In short, graduates lucky enough to find good jobs will face reduced salaries while a large number will search to find work or settle for under-employed positions and lower-paid positions that do not necessarily require a college degree. Even when the economy recovers, some graduates will never catch up in the job market, effecting lifetime career opportunities and lifetime earnings. The biggest misconception is that a college degree guarantees a good job. That type of thinking represents the pre-smart phone era and the pre-digital world, prior to the 21st century.

An opposing view is set forth by economists Jason Abel and Richard Dietz [1] who argue that despite rising tuition and fewer job prospects among college graduates in recent years, it still pays to graduate from college. Their study, Do The Benefits of College Still Outweigh the Costs?, examined data from 1970 to 2013. They found that college graduates earned on average $64,500 annually while associate degree holders earned $50,000 and high school graduates earned $41,000. But figuring 45 years of work for a college graduate age 22 to 67 and for a high school graduate, 49 years―from 18 to 67, the total difference ($2.9 million vs. 2 million) is only $900,000. If we only consider monetary differences, investing the $200,000 at 4 percent interest when the individual is age 18 is a wiser choice.

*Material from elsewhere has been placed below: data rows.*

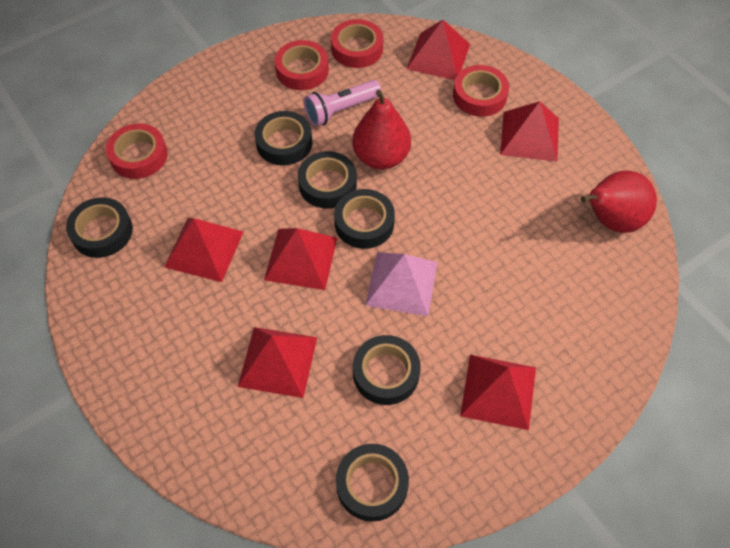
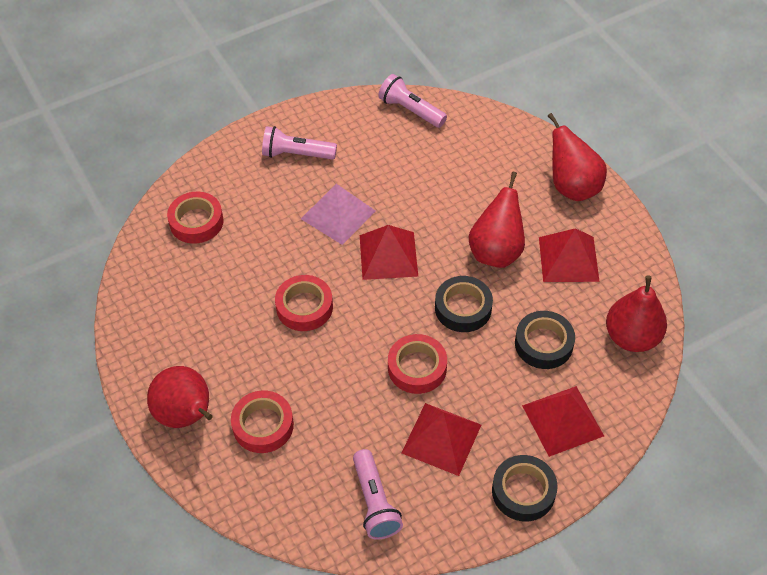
black tape: 6 -> 3
pink flashlight: 1 -> 3
red pear: 2 -> 4
red pyramid: 6 -> 4

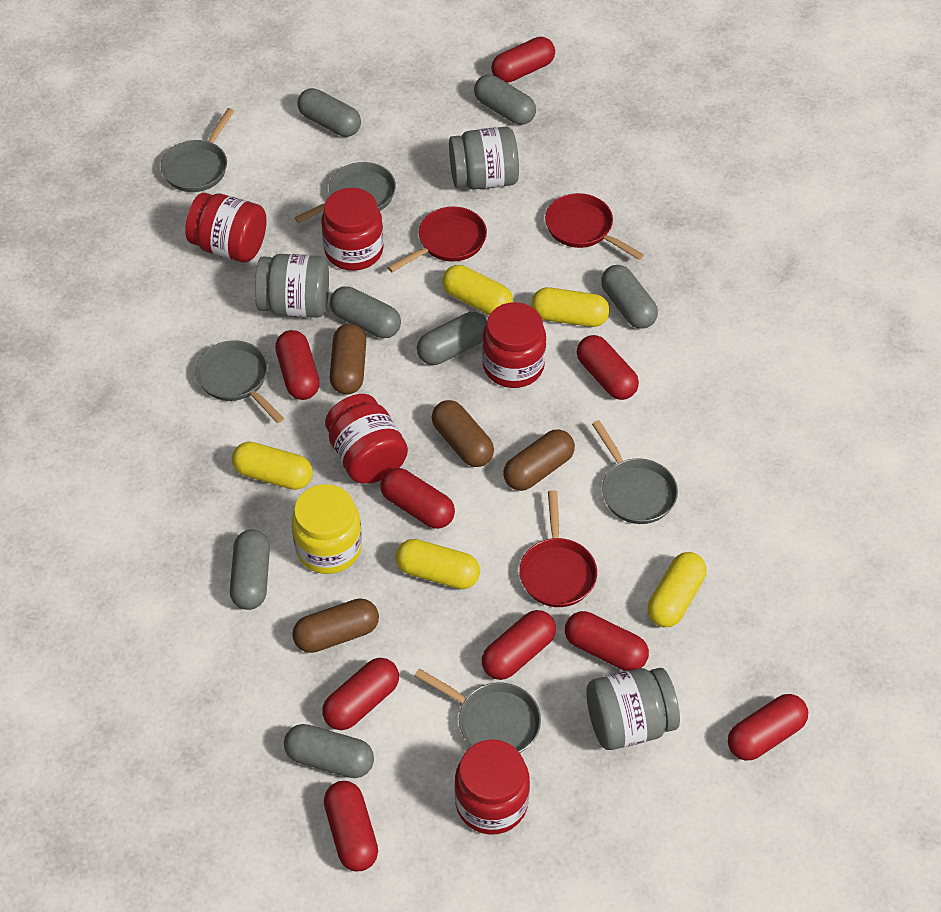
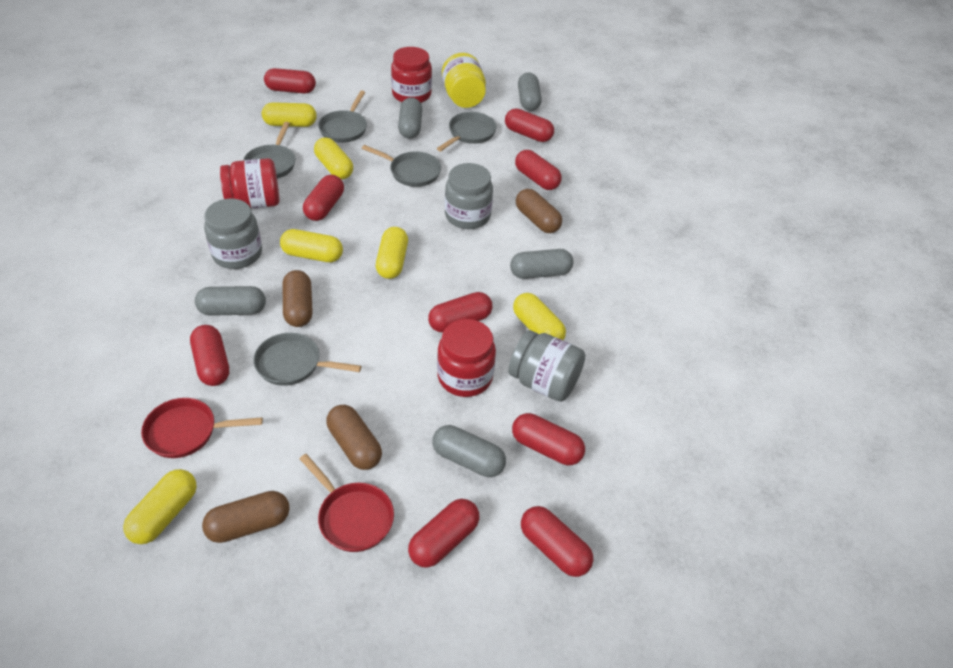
grey capsule: 7 -> 5
red jar: 5 -> 3
red pan: 3 -> 2
yellow capsule: 5 -> 6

There are still other proponents who argue that certain colleges which emphasize engineering, mining, or technology enjoy a higher rate of return on investment than other colleges and/or fields of study. According to PayScale, the top median salaries of college graduates in the US in descending order were from Harvey Mudd College ($2.1 million), California Institute of Technology, Polytechnic Institute of New York, MIT, SUNY-Maritime College, Colorado School of Mines, Stevens Institute of Technology, and Stanford University ($1.4 million) [2] . The criticism of the survey is that earnings were self-reported and only considered the return on investment for a bachelor’s degree. Hence, the data is still uncertain for determining if it’s worthwhile to pay a premium for a particular college or major. In the end, the major seems more important than the college. Teachers or social workers graduating from Harvard will not be high earners. Moreover, consider the college with the highest return of investment, Harvey Mudd ($2.1 million) with a $200,000 investment at age 18% at 6% return; the investment yield ($3.7 million) is considerably higher. In short, there may be too much hype and optimism about getting a college education.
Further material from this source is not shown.